TCS brings together an experienced team of health economists, real-world data scientists, statisticians, and partners, along with integrated technology, standard and compliant processes, to help organizations comply with regulations and generate meaningful insights from available datasets. These aid in understanding drug safety and efficacy and navigate the regulatory approvals process.
Our solution
TCS’ offering helps pharma companies, researchers, and healthcare professionals leverage standardized, globally compliant real-world data.
Key features of the solution are:
- Real-world evidence study design and management
- Study design: We engage with the key stakeholders in an advisory model to design a validated approach for generating decision-grade evidence for a specific research objective.
- RWE study management: We execute RWE study conduct from protocol and statistical analysis plan to review database setup, data management, statistical analysis and programming, study report, and manuscript publication. We collaborate with third parties to optimize real-world data feeds and site environments.

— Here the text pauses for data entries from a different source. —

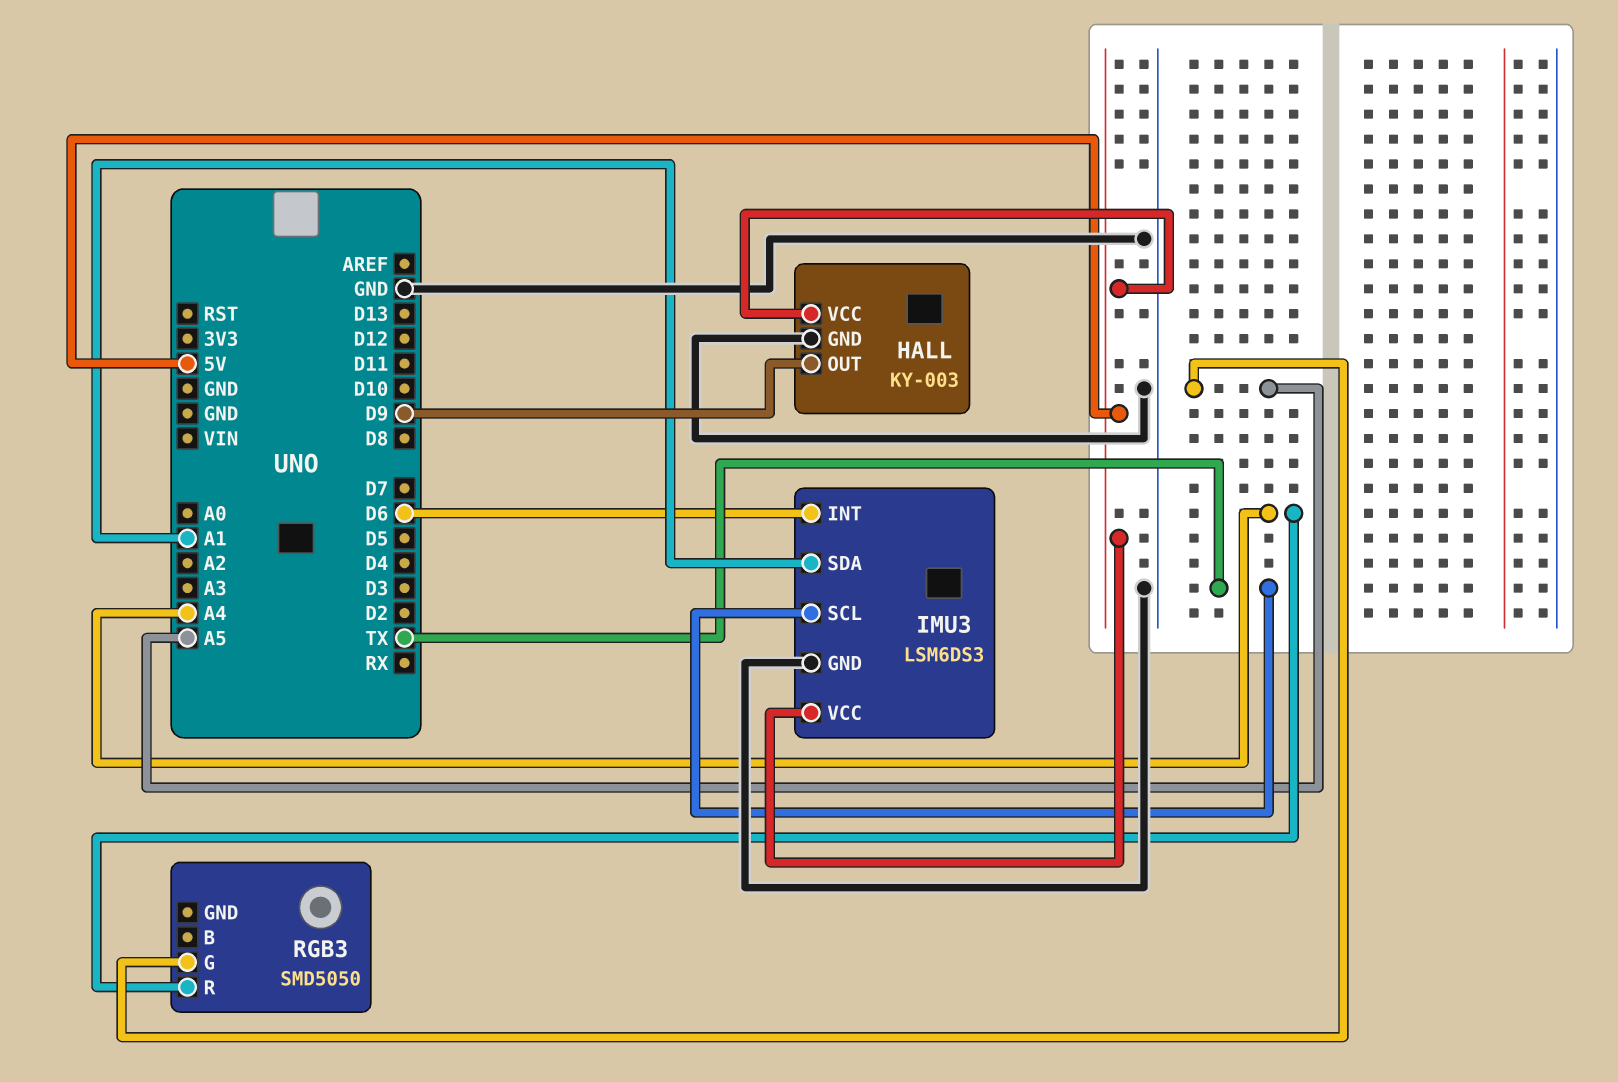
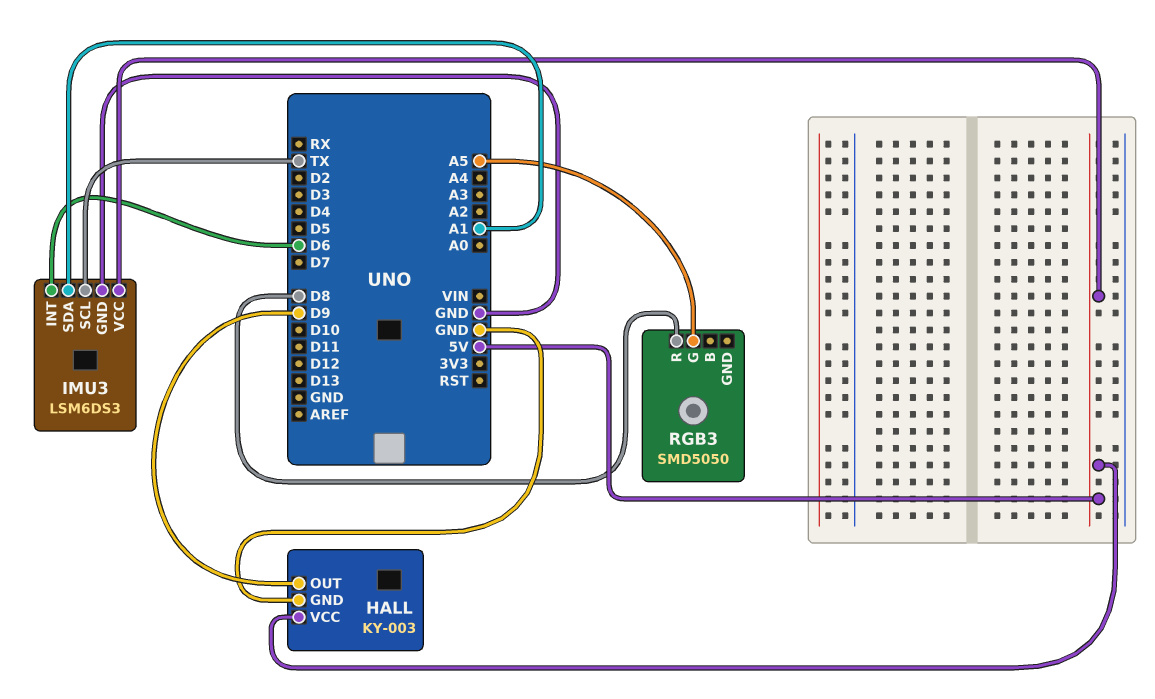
RGB3 pin R: A4 -> D8

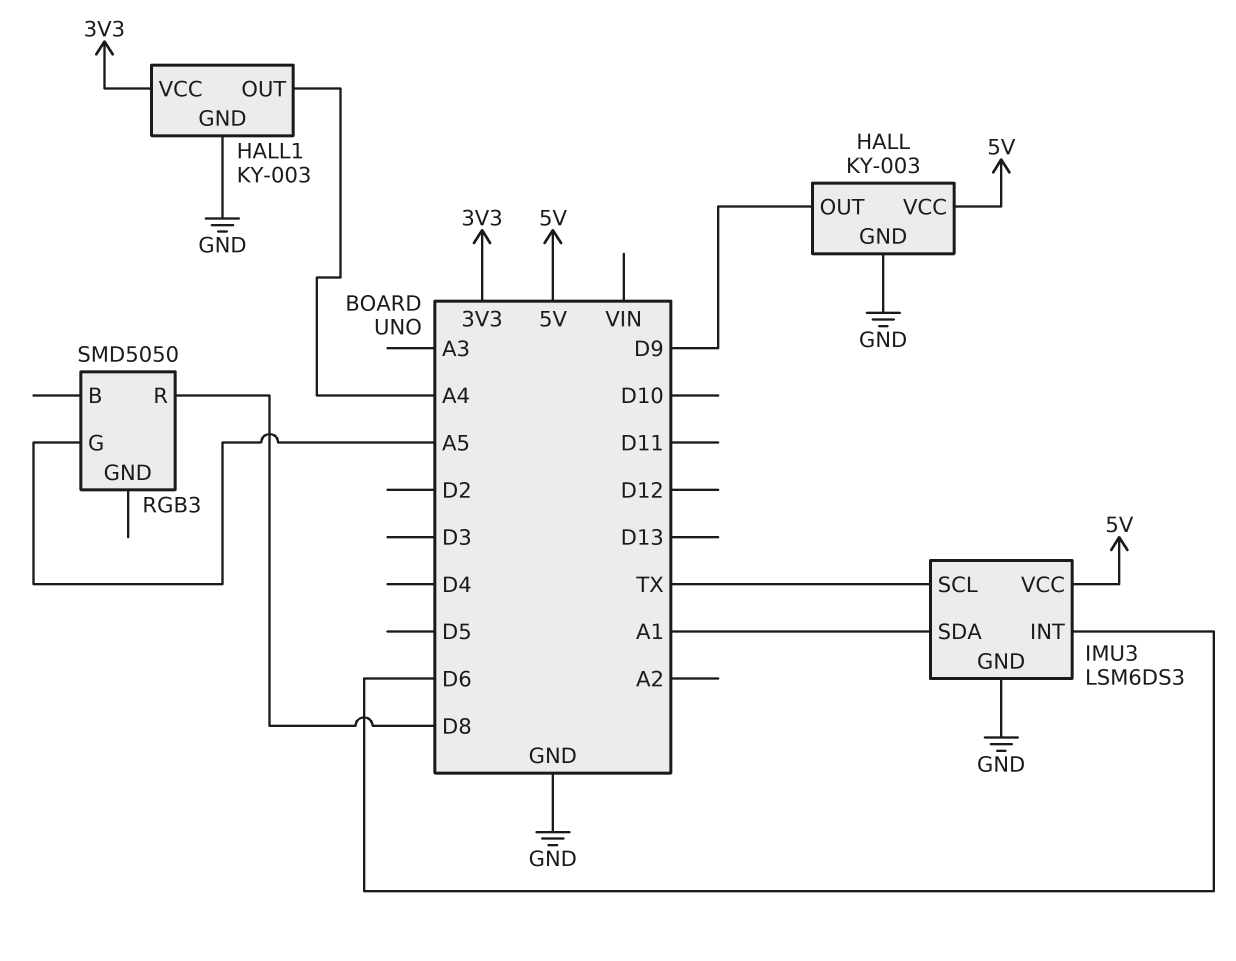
HALL1: none -> KY-003
HALL1 pin GND: none -> GND
HALL1 pin OUT: none -> A4
HALL1 pin VCC: none -> 3V3

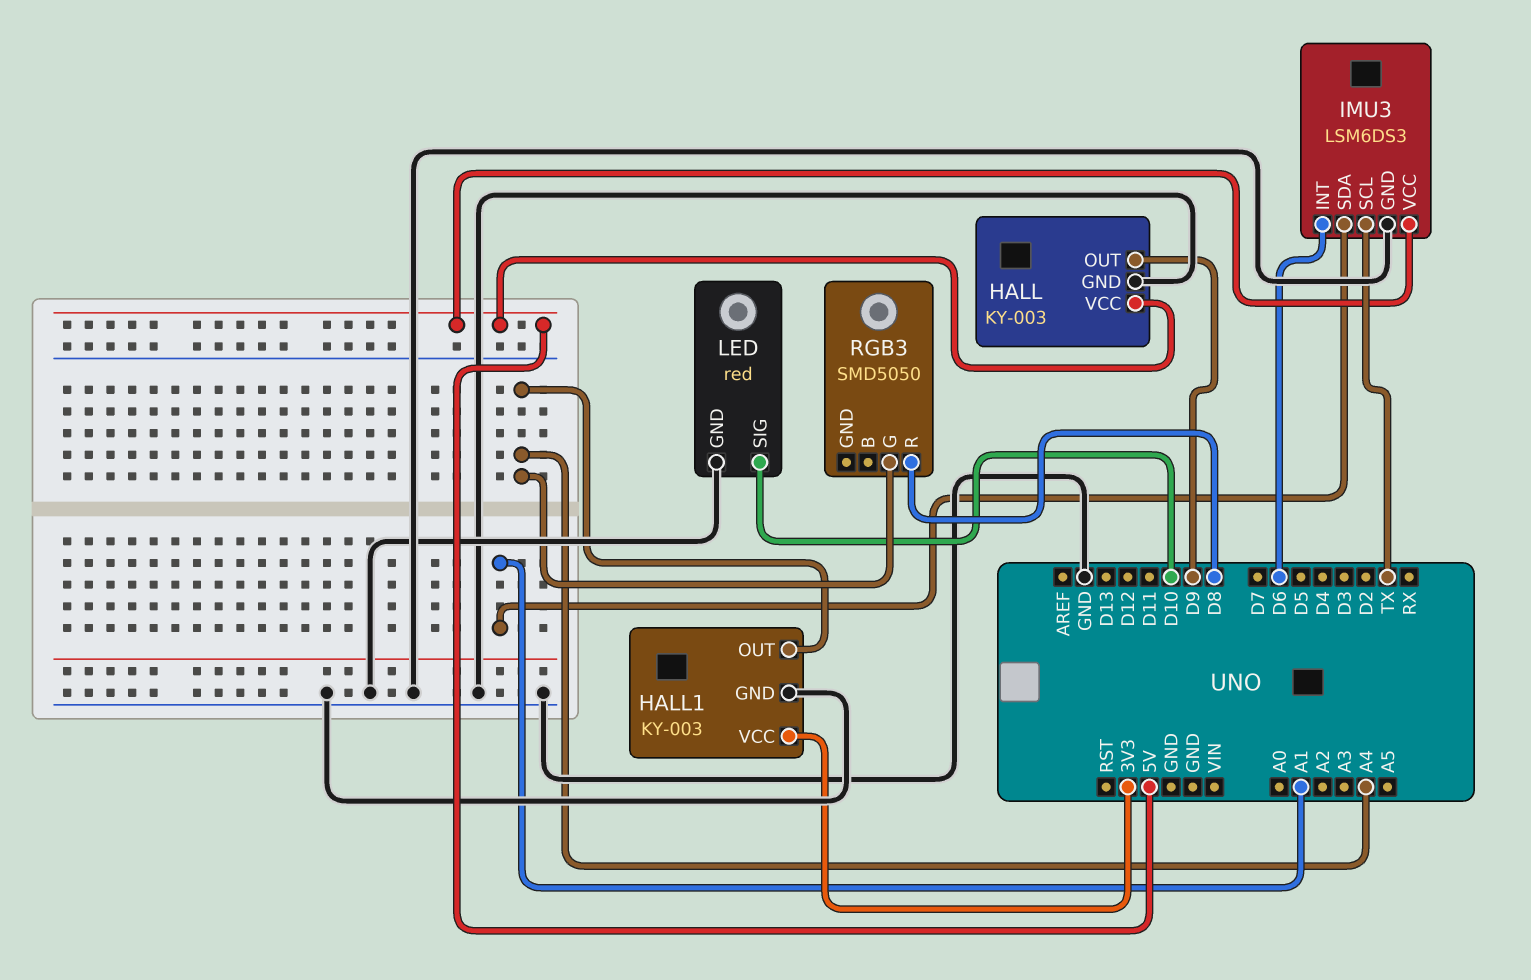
LED: none -> red
LED pin GND: none -> GND
LED pin SIG: none -> D10
RGB3 pin G: A5 -> A4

- RWE analytics: We generate meaningful insights applying our expertise in SAS (statistical analysis software), programming (R, Python), and relevant statistical analysis.
- TCS’ HEOR (Health economics and outcomes research) services portfolio offers outcomes research, wherein we synthesize scientific outcomes employing an optimized delivery model for systematic literature reviews, meta-analysis, and network meta-analysis.
- Our market access services enable life sciences companies with the following –
- Value dossier development: We help create compelling value stories and develop global value dossiers (GVD) for American Managed Care Pharmacy (AMCP).
- Advisory services: We utilize our best-in-class advisory model to engage with real-world evidence, health economics, outcomes research, and market access stakeholders. We deliver a long-term transformational roadmap by integrating business objectives with technology and process excellence.
Benefits
TCS’ Real-world evidence services provide evidence of safety and effectiveness in many regulatory decisions.
We help life sciences and healthcare organizations:
Support unmet evidence needs and synthesize decision-grade evidence with our comprehensive domain expertise and innovative solutions
Ensure 30 – 40% cost savings with our right sourcing delivery model and a metrics-driven approach
Save an additional 10 – 15% through process standardization, custom automation, and transformation
Ensure regulatory compliance with a scientific and unbiased rationale
The TCS advantage
TCS anchors transformative process excellence-driven RWE engagements for the global life sciences and healthcare community.
TCS offers the following unique advantages:
- Full-service portfolio and a global reach: We have over 50 years of experience creating value for our customers globally. Our best-in-class capabilities help organizations unlock new growth opportunities.
- Expertise in life sciences clinical services: We have more than 7,000 associates dedicated to delivering value and transformation in clinical services worldwide for our life sciences clients. Over 35% of our clinical services associates are PhDs or have a master’s degree in medicine, pharmacy, and life sciences. We benefit from and integrate good clinical practice (GCP) with emerging best practices in regulatory-grade real-world evidence.
- Deep domain knowledge: We have deep domain knowledge, technological expertise, and business process experience of working with the top 15 across pharma companies, the top nine in MedTech, top five in clinical labs, the top six in health payers, the top four in hospital networks, the top three in retail pharmacy chain, and one of the leading third-party administrators (TPAs). This unique experience helps to create and navigate real-world data-synthesizing communities seamlessly.